Aktuelle Ernährungsmedizin 2006; 31 - V2
DOI: 10.1055/s-2006-954455

Melanocortinerges System und Adipositas: Die bislang unterschätzte Rolle des beta-MSH

H Biebermann 1, TR Castañeda 2, 3, F van Landeghem 4, A von Deimling 4, F Escher 1, G Brabant 5, J Hebebrand 6, A Hinney 6, MH Tschöp 2, 3, A Grüters 1, H Krude 1
  • 1Institut für Experimentelle Pädiatrische Endokrinologie, Charité Universitätsmedizin Berlin, Berlin, Germany
  • 2Department of Psychiatry-Obesity Research Center, University of Cincinnati, Cincinnati, OH, USA
  • 3Deutsches Institut für Ernährungsforschung, Nuthetal, Germany
  • 4Institut für Neuropathologie, Charité Universitätsmedizin Berlin, Berlin, Germany
  • 5Institut für Endokrinologie, Medizinische Hochschule Hannover (MHH), Hannover, Germany
  • 6Klinik für Psychiatrie und Psychotherapie des Kindes- und Jugendalters, Rheinische Kliniken der Universität Duisburg-Essen, Essen, Germany.

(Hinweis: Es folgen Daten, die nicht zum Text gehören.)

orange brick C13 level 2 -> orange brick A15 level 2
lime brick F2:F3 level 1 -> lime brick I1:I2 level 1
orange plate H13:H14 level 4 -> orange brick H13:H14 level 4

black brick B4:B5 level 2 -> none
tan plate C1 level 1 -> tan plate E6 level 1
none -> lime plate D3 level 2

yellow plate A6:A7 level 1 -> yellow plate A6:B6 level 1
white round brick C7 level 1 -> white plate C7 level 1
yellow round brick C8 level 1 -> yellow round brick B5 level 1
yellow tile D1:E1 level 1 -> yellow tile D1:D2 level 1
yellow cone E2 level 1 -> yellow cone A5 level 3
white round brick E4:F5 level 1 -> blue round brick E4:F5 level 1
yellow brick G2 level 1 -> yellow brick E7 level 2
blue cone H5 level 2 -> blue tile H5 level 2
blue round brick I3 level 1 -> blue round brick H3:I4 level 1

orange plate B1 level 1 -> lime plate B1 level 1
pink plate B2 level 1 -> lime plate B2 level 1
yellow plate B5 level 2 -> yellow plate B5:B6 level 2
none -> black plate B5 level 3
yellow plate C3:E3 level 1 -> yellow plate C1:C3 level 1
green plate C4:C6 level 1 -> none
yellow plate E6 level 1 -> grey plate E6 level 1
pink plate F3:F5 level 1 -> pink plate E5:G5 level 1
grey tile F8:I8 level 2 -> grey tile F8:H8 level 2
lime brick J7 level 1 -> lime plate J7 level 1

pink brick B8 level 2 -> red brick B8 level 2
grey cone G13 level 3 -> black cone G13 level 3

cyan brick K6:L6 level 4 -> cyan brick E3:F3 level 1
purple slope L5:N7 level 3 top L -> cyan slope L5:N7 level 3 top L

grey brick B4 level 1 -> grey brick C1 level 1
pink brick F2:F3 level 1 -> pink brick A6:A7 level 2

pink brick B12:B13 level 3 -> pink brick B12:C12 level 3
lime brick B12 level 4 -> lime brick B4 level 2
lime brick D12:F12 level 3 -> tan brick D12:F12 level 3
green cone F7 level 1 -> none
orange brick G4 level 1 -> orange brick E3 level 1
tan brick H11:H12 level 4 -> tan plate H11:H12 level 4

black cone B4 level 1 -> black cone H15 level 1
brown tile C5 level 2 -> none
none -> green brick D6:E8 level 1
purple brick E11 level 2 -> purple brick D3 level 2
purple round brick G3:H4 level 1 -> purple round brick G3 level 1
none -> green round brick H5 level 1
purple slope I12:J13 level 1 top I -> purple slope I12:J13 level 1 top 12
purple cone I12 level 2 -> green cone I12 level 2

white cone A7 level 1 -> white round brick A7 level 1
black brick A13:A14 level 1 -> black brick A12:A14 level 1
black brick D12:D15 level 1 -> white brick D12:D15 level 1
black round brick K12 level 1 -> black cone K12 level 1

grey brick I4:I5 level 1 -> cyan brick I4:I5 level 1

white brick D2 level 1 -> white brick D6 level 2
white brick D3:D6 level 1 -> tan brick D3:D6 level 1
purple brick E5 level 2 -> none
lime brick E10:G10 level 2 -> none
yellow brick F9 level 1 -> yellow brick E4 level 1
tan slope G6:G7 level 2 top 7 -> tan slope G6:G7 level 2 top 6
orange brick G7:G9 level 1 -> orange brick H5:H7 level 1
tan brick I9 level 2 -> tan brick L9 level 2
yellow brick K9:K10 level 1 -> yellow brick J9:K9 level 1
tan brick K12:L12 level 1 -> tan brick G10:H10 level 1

Einleitung und Ziel: Ein wichtiger Schritt im Leptin-Melanocortin Signalweg ist die verstärkte Expression von Proopiomelanocortin (POMC) im hypothalamischen Nukleus arcuatus als Antwort auf das Leptin Signal. Die POMC-exprimierenden Neurone des Nukleus arcuatus projizieren in andere hypothalamische Kerngebiete wie den Nukleus paraventrikularis, in dem die Aktivierung des Melanocortin 4 Rezeptors (MC4R) einen wichtigen Schritt der Energiehomeostase darstellt. Aus dem POMC wird eine Reihe von Peptiden prozessiert. Bislang wurde angenommen, dass alpha-MSH für die Aktivierung des MC4R die entscheidende Rolle spielt, obwohl beta-MSH ebenso den Rezeptor aktiviert. Patienten und Methode: In einer Kohorte von 15 übergewichtigen Kindern wurde der kodierende Bereich des POMC Gens mittels direkter Sequenzierung untersucht. Die dort identifizierte Mutation Y5C-beta-MSH wurde bei 722 übergewichtigen Kindern und 1270 Kontrollpersonen mittels PCR-RFLP genotypisiert. Zur funktionellen Charakterisierung der beta-MSH Mutation Y5C wurden stabil mit dem MC4R transfizierte CHO-Zellen zur Untersuchung der Bindung und Signaltransduktion verwendet. Die Untersuchung der in vivo Rolle des beta-MSHs erfolgte an intracerebroventrikulär kanülierte Ratten, deren Fressverhaltung nach Peptidapplikation online aufgezeichnet wurde. Der Nachweis von hypothalamisch exprimiertem beta-MSH wurde durch Immunhistochemie an post mortem Schnitten humaner Nuklei arcuati durchgeführt. Ergebnis: In der Gruppe der 15 übergewichtigen Patienten konnten wir bei einem Geschwisterpaar, nachweisen, dass deren Vater und Großmutter heterozygot für die Y5C-beta-MSH, Mutation waren. Bei zwei der untersuchten 722 übergewichtigen Patienten konnte diese Mutation ebenfalls nachwiesen werden, jedoch bei keiner Kontrolle. Die funktionelle Charakterisierung ergab einen kompletten Funktionsverlust von Y5C-beta-MSH im Vergleich zu alpha- und wildtypischem beta-MSH. In vivo konnte Y5C-beta-MSH das Fressverhalten der Ratten nicht unterdrücken wie dies bei alpha- und beta-MSH der Fall war. Die Immunhistochemie der humanen post mortem Schnitte zeigte einen im Vergleich zu alpha-MSH höheren Anteil an beta-MSH. Schlussfolgerung: Beta-MSH spielt wahrscheinlich eine viel größere Rolle in der Appetitregulation als bislang angenommen. Damit könnte auch beta-MSH die Grundlage für die Entwicklung von Therapeutika zur Gewichtsreduktion darstellen.